There is no way to know there hadn't been a basement before.

When he'd had the dream as a kid, he hasn't the vaguest clue whether any basements were present. He can recall the shoes, the black and white sneakers, emerging from behind a wall. Small shoes. A child's shoes. The child had always been there.

But had there ever been a basement?

He was always alone before. That much he knows. The fact that the team are with him now, in his old dream, probably means something.

As to the meaning of the basement, he can wager a guess.

It starts above ground; on the jet, flying here, it had been a nondescript, darkened and unfurnished house. A long sterile corridor and a closed door. While the house and its gaping rooms are slung with black shadows, there is a rim of light at the bottom of the door.

Drawing ahead of the others, he slithers down the hallway towards it, dreamt and therefore not quite real fear shrinking his lungs. The light grows, breaths a mist across the floor, and he's there, his sidearm raised, the door opening at his touch.

He knows his way from here.

There are steps, dropping down into the belly of the house. Awake, he has long since come to loath going underground. The irrational behavior he exhibits when faced with it doesn't seem to lessen with time. He's largely managed to shake the sensitivity to light, the panicked fear of knives or blades of any kind that had plagued him for a time, but this, this intense reluctance to go beneath the surface of the earth, has remained with him more or less undiminished. Occasionally he's been forced to enter such spaces in the course of the job, and the only thing he's gotten better at is the ability to hide his fear.

There are many things he's gotten better at hiding.

The fear isn't with him in the dream. He descends without its weight pressing him, light feet on the basement steps.

But the child. The child has always been here. The child is a constant.

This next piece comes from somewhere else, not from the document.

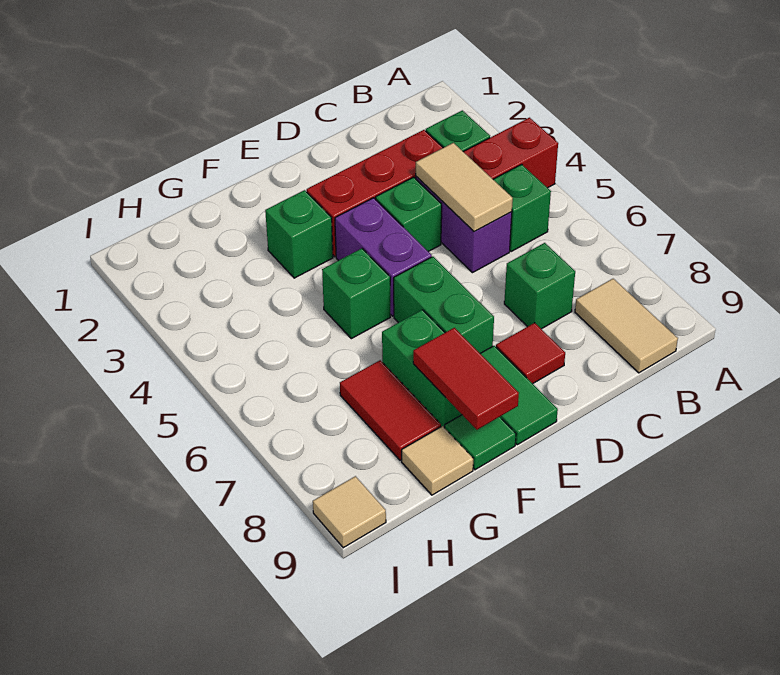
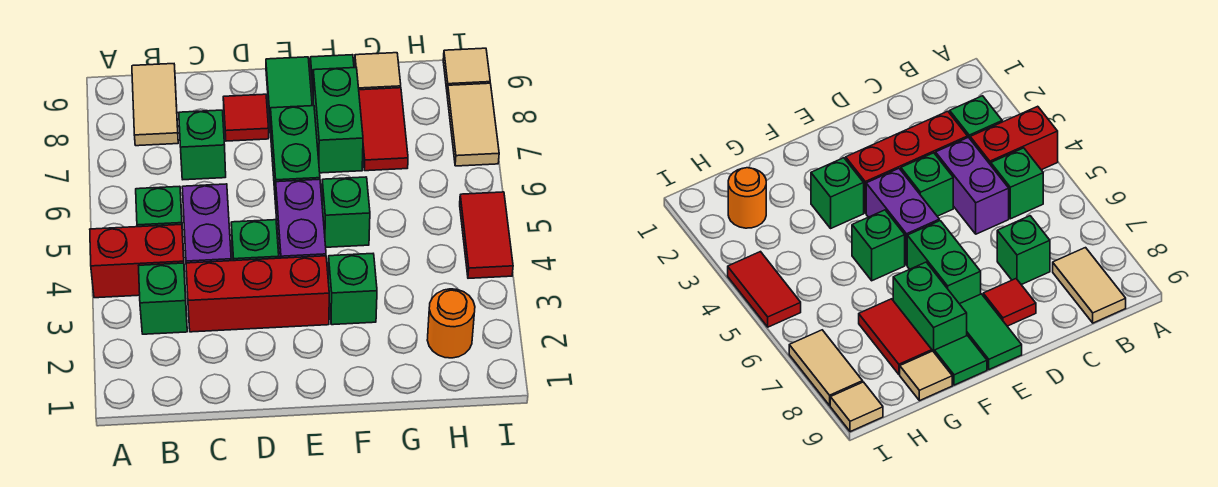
tan tile C4:C5 level 2 -> tan tile I7:I8 level 1
red tile F8:F9 level 2 -> red tile I4:I5 level 1
none -> orange round brick H2 level 1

There is no sign of Adam Morrison, Christopher Early, Kyle Horowitz or any of the other fifteen who died at the hands of Michael Jones. No José Ruiz, no Evan Trudhomme, no Toby Hollander, and neither of the two as yet unnamed ones who are still in the ground somewhere, undiscovered. They still come to him, in other dreams. Other basements. Not this one. Here, there is only the child.

The basement itself is different. Nothing like the square space where his life was almost ended. Perhaps it's an accurate estimation of what that basement might have looked like before it was stripped bare and converted to a dungeon, but other than that it has nothing in common with it. It's cluttered and untidy, a place for storage and forgotten things. Broken things.

Like the child.

He's down. Staring at the little shoes reaching from of a dark corner. There are shadows here, unlike the white and barren cellars he's dreamt before. There are places to hide. Somebody's hidden the child in the cold and the dark.

But I'm here, Reid dreams. I can see him. I found him.

Even though no one found me.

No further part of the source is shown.